«В силу молодости, недооценки некоторых ценностей, влияний снаружи мы не смогли сохранить семью. Виню я только себя, потому что женщина должна быть сильнее. Гордость, свойственная обездуховленности, помешала мне мудро увидеть ситуацию, объясняя некоторые сложности семейной жизни особым дарованием своего мужа, его молодостью. Развод не был основан на неприязненных чувствах друг к другу. Скорее всего, он проходил на градусе какого-то сильного собственнического импульса: была затронута самая важная для обоих струна. Мы ждали друг от друга чего-то очень важного… Тут бы остановиться мгновению, оставив любящих наедине: с Богом и с собой. Но жизнь бурлила, предлагая свои варианты, выходы и модели…»
Тридцать первого октября Театр сатиры отправился на гастроли в Италию. Это была первая поездка этого театра на Запад, что ясно указывало на отношение властей к труппе – раз уж разрешили съездить в Италию (а раньше дальше Болгарии никуда не выпускали), значит, доверяют.
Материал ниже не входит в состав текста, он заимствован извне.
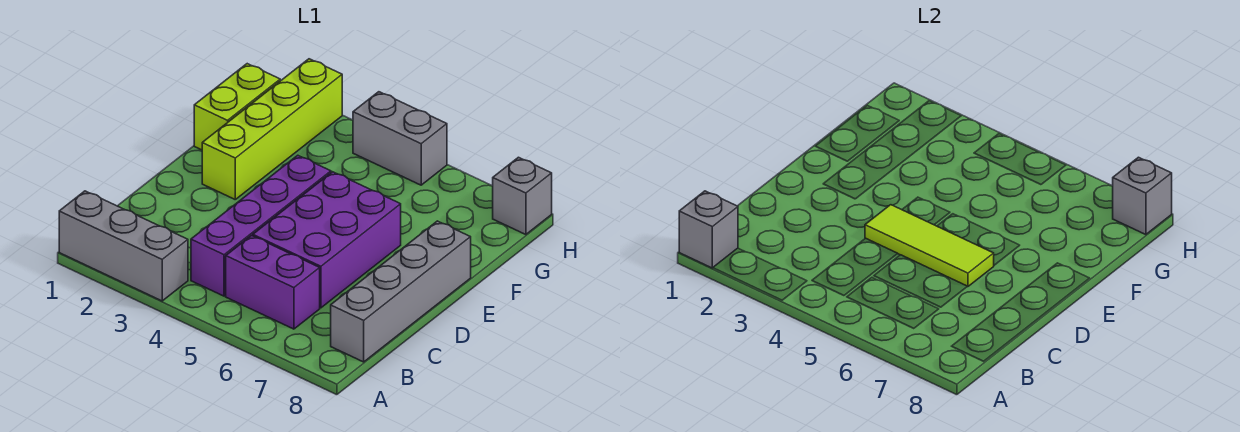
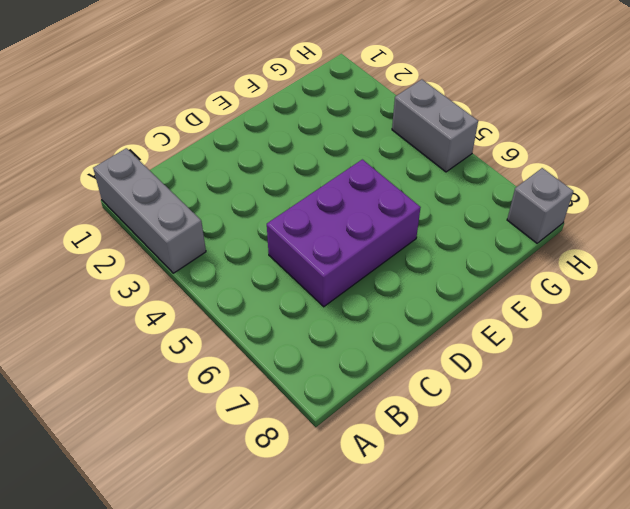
none -> purple brick B4:E4 level 1
none -> purple brick B5:B6 level 1
none -> grey brick B8:E8 level 1

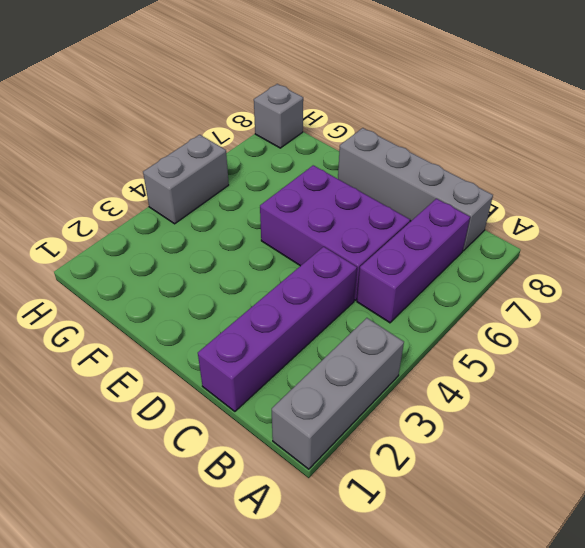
purple brick B5:B7 level 1 -> purple brick B5:B6 level 1
purple brick C1:C4 level 1 -> purple brick B4:E4 level 1
none -> lime brick E2:H2 level 1
none -> lime brick F1:G1 level 1
none -> grey brick A1 level 2

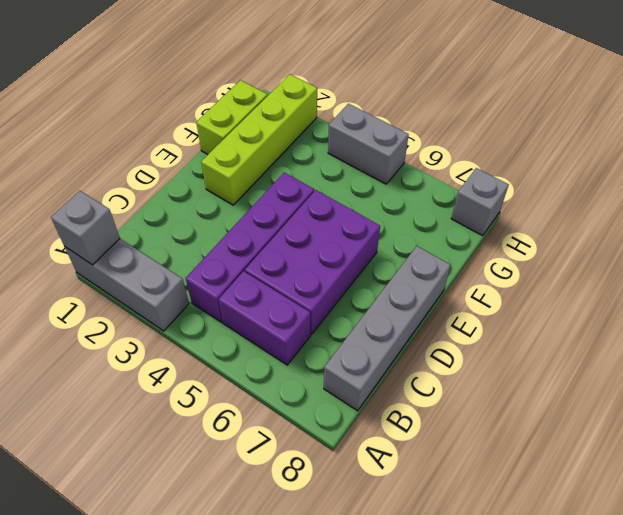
none -> lime tile D4:D6 level 2
none -> grey brick H8 level 2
Однако Плучек взял туда не всех – только тех, кто был с ним в хороших отношениях. Миронов к этому числу относился, да и как без него – все-таки премьер театра! К тому же Плучек был счастлив, узнав, что Миронов ушел-таки от Градовой, и хотел, чтобы его любимый артист хоть на время забыл о своих личных проблемах вдали от родины.
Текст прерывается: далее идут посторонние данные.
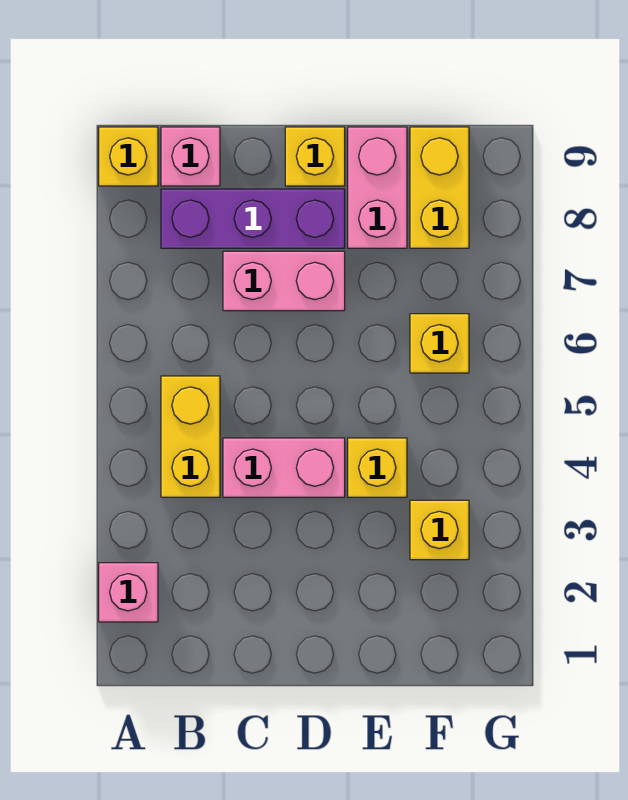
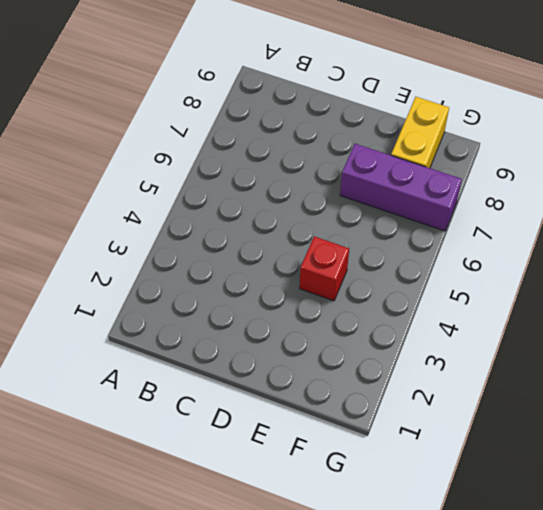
red brick E4 level 1 -> yellow brick E4 level 1
purple brick E7:G7 level 1 -> purple brick B8:D8 level 1
none -> pink brick A2 level 1
none -> yellow brick A9 level 1
none -> yellow brick B4:B5 level 1

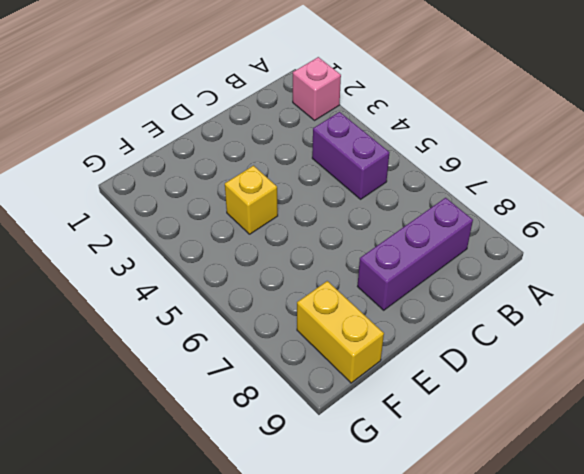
purple brick B4:B5 level 1 -> yellow brick B4:B5 level 1
none -> yellow brick A9 level 1
none -> pink brick B9 level 1
none -> pink brick C4:D4 level 1

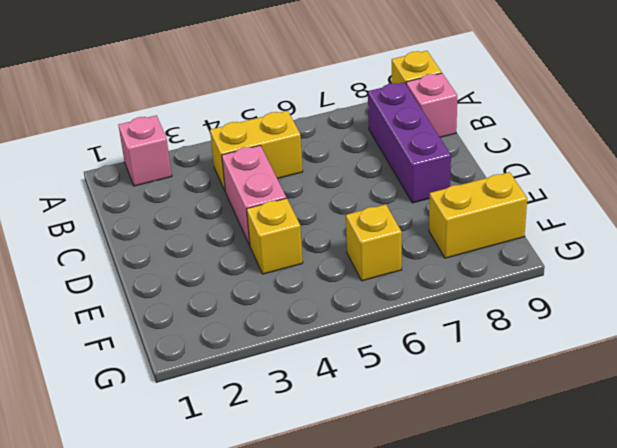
none -> pink brick C7:D7 level 1
none -> yellow brick D9 level 1
none -> pink brick E8:E9 level 1

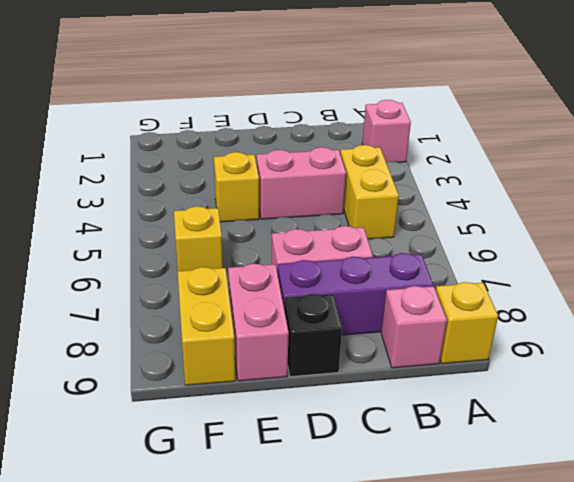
black brick D9 level 1 -> yellow brick D9 level 1
none -> yellow brick F3 level 1

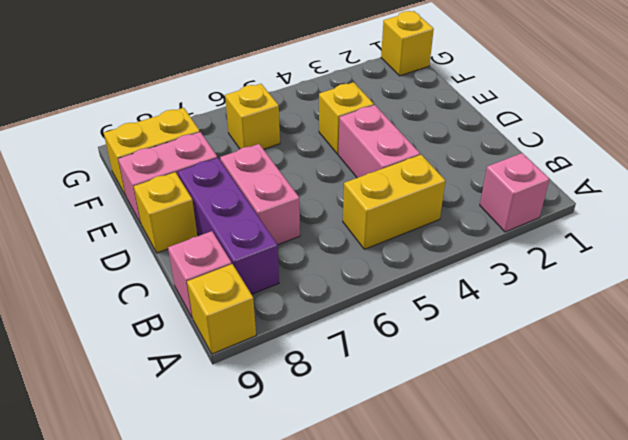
yellow brick G1 level 1 -> yellow brick F3 level 1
Эта поездка оказалась восхитительной, сродни той, что Миронов испытал год назад во время съемок «Итальянцев в России». «Сатира» показала «Клопа» на Венецианском фестивале «Биеннале», после чего отправилась в гастроли по стране. Театр побывал в восьми городах: Риме, Венеции, Сиене, Реджо-Эмилии, Парме, Капри, Генуе и Павии, где дал 13 спектаклей. И везде публика принимала их превосходно. Но счастье на этом не закончилось. Семнадцатого ноября гастроли в Италии завершились, чтобы продолжиться… в Чехословакии. Это хотя и была страна соцлагеря, однако считалась одной из передовых, не чета Болгарии (как шутили в те времена: «Курица не птица, Болгария – не заграница»). «Сатира» побывала в трех городах: Праге, Братиславе и Брно. Были показаны три спектакля: «Ревизор», «Маленькие комедии большого дома» и «Женитьба Фигаро». К слову, в те дни, когда театр гастролировал в ЧССР, на его сцене давали концерты артисты… чехословацкой эстрады во главе с Карелом Готтом.
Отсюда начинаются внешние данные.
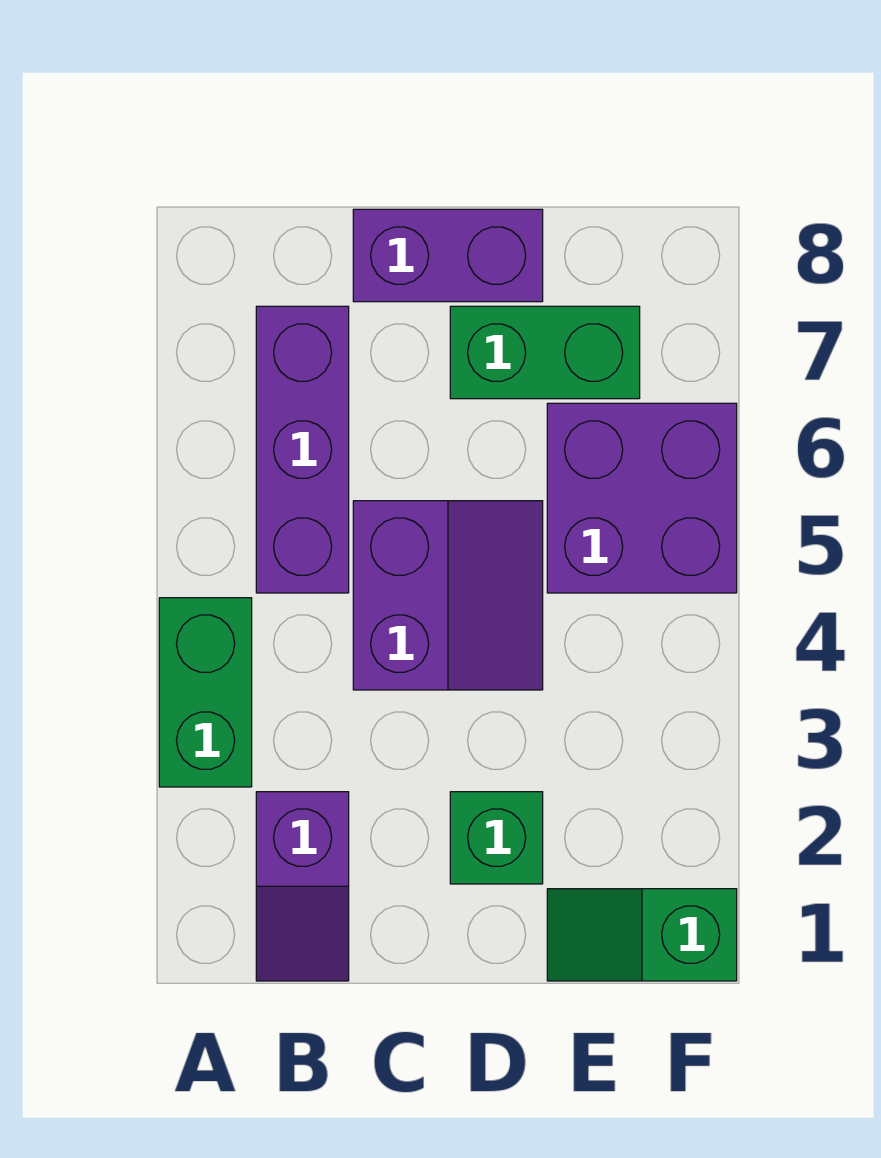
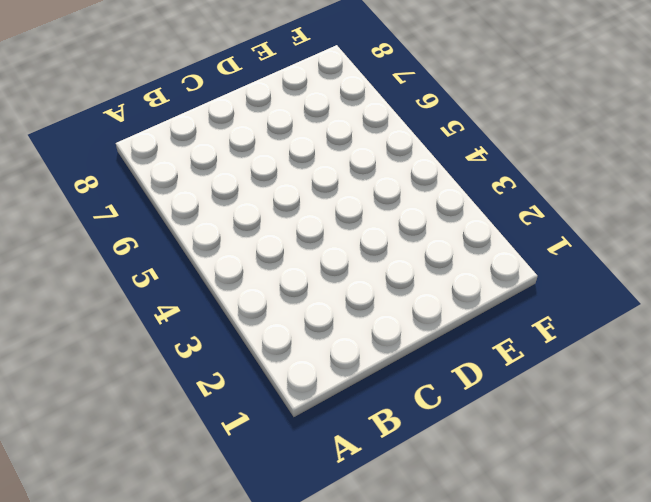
none -> green brick A3:A4 level 1
none -> purple slope B1:B2 level 1 top 2

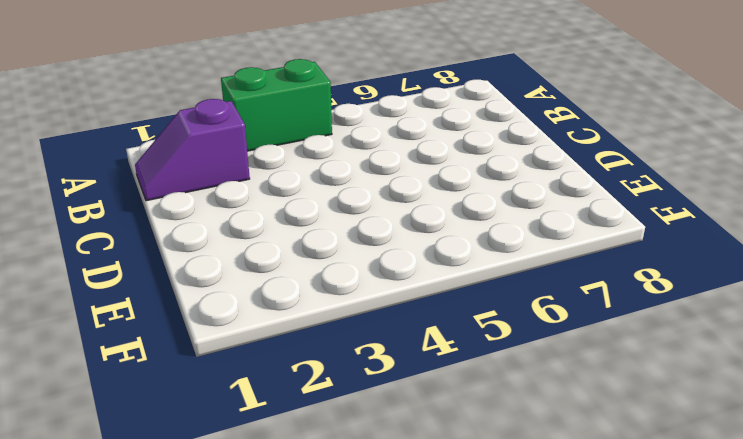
none -> purple brick B5:B7 level 1
none -> purple slope C4:D5 level 1 top C

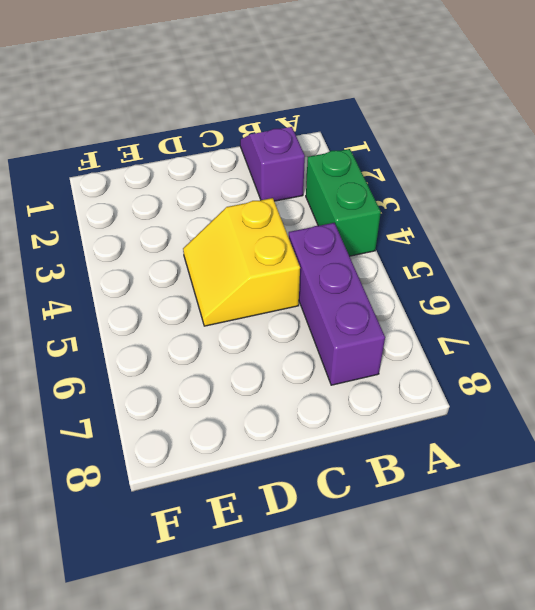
yellow slope C4:D5 level 1 top C -> purple slope C4:D5 level 1 top C
none -> purple brick C8:D8 level 1
none -> green brick D2 level 1

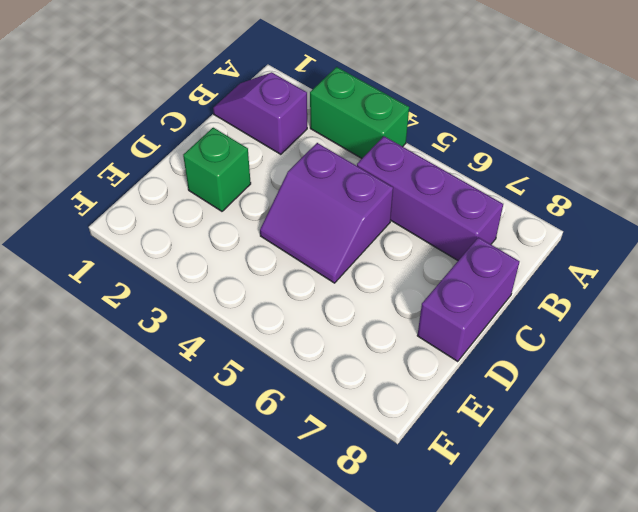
none -> green brick D7:E7 level 1
none -> green slope E1:F1 level 1 top F

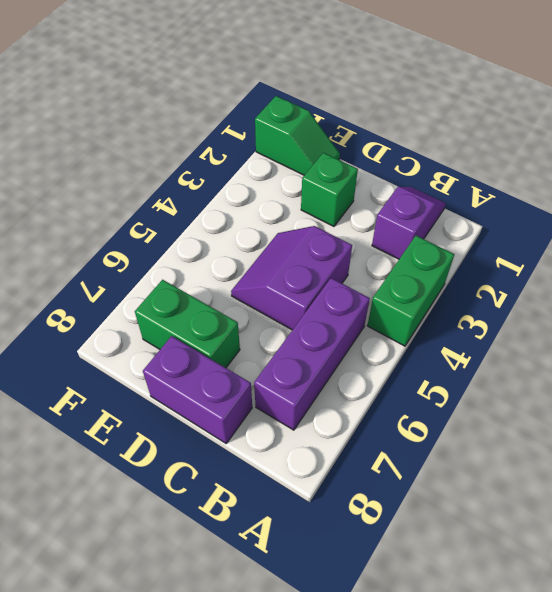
none -> purple brick E5:F6 level 1

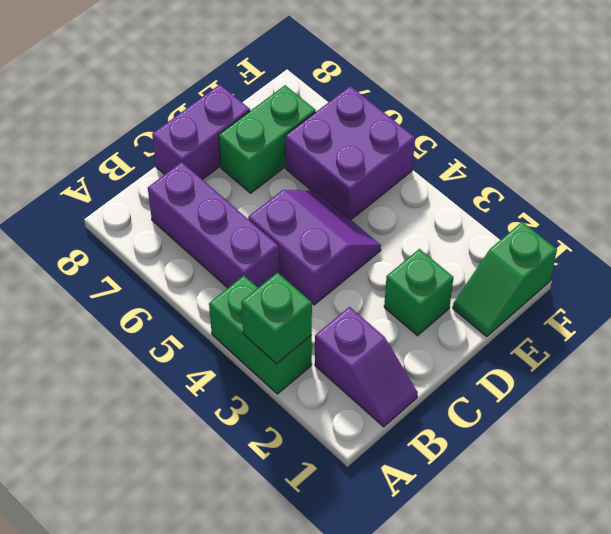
green brick A3 level 2 -> none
Практически в первый же день пребывания на чехословацкой земле Миронов стал «клеить» Егорову. А почему бы и нет: как мы помним, вот уже месяц Миронов считался свободным человеком. Это произошло на торжественном приеме, устроенном в гостинице по случаю приезда знаменитой труппы. Миронов первым подошел к Татьяне и, как будто их роман даже не прерывался, предложил с вечера сбежать. Егорова согласилась не медля ни секунды. Они закрылись в мироновском номере и провели там восхитительную ночь, сродни тем, что они проводили в лучшие годы их некогда бурного романа. Миронов даже потом заявит, что Прага – их любимый город после Риги (в последнем, как мы помним, он познакомился с Егоровой в 1966-м).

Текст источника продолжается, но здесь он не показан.